The receptacles are used exclusively throughout the RV and manufactured home industry. They carry a safety certification. They are completely safe if properly installed and the wires are terminated correctly. If someone is not used to them and does not know how to properly terminate the wires on them, I could see them being frustrated with them. They're perfectly safe and they are very easy to install if you know what to do. In fact, they're easier to install than one in a house because there's no outlet box and wire count to deal with.
The only thing I don't like about these receptacles is that the batt insulation in the walls usually gets compromised. The wires and devices push the insulation towards the outside wall and thus leaves a void in the wall and compressed insulation, both resulting in substantially reduced R-value in those places.

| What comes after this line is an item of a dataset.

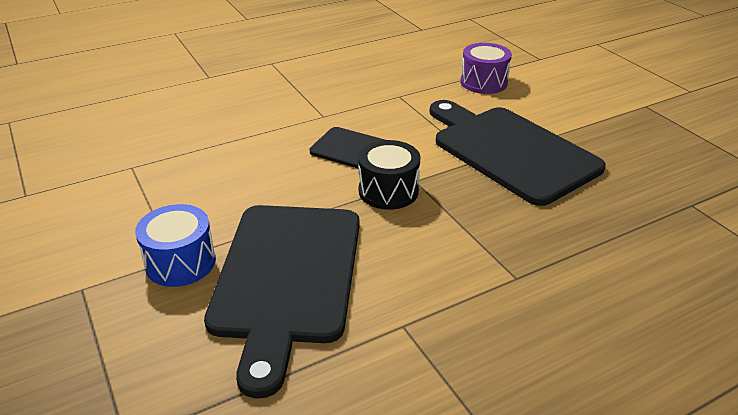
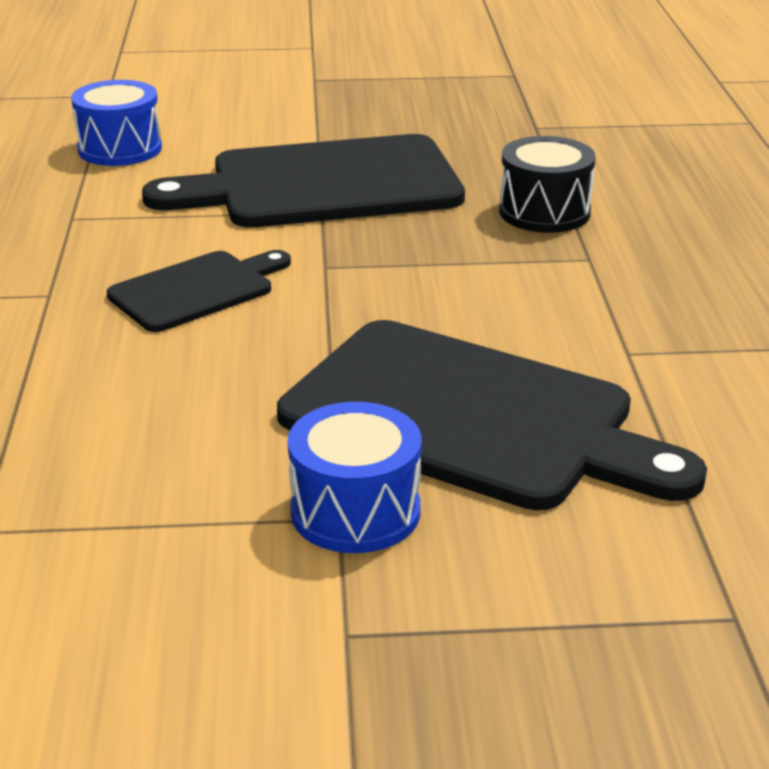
camera: 65 degrees left, 5 degrees down
(388, 191) = (331, 292): black drum -> black drum (544, 212)
(483, 82) = (120, 149): purple drum -> blue drum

The only way an open neutral could be causing your problem is if it is in your house panel. Then you'd have problems in your house as well. An open neutral inside your RV will not cause the voltage to rise like that. In your RV, an open neutral will result in lower voltage, and right down to zero. Here's a good read:
RV open neutral info.As I said earlier, if you have 190 volts inside your RV, then anything plugged in and "on" will be damaged. Replacing and repairing these is not cheap, as in many hundreds of $$. Some info. on what happens when you plug into 220 volts on these FR threads:
Fried components inside RV Plugged into wrong voltage You haven't stated if you used a 30 to 15 amp adapter at the end of your 30 amp cord to plug into an ordinary 15 amp recept. or extension cord, or if you plugged into a welder or dryer receptacle or made up a new dedicated receptacle to plug into. Many people, including some electricians have made the mistake of modifying a welder or dryer outlet to run a 30 amp RV service and then the damage happens... I've read about some electricians who have wired up a correct 30 amp RV receptacle (TT_30R) to 220 volts assuming that all RVs run on 220 volts.
I hope you get to the bottom of this and hopefully don't have much or any damage to deal with.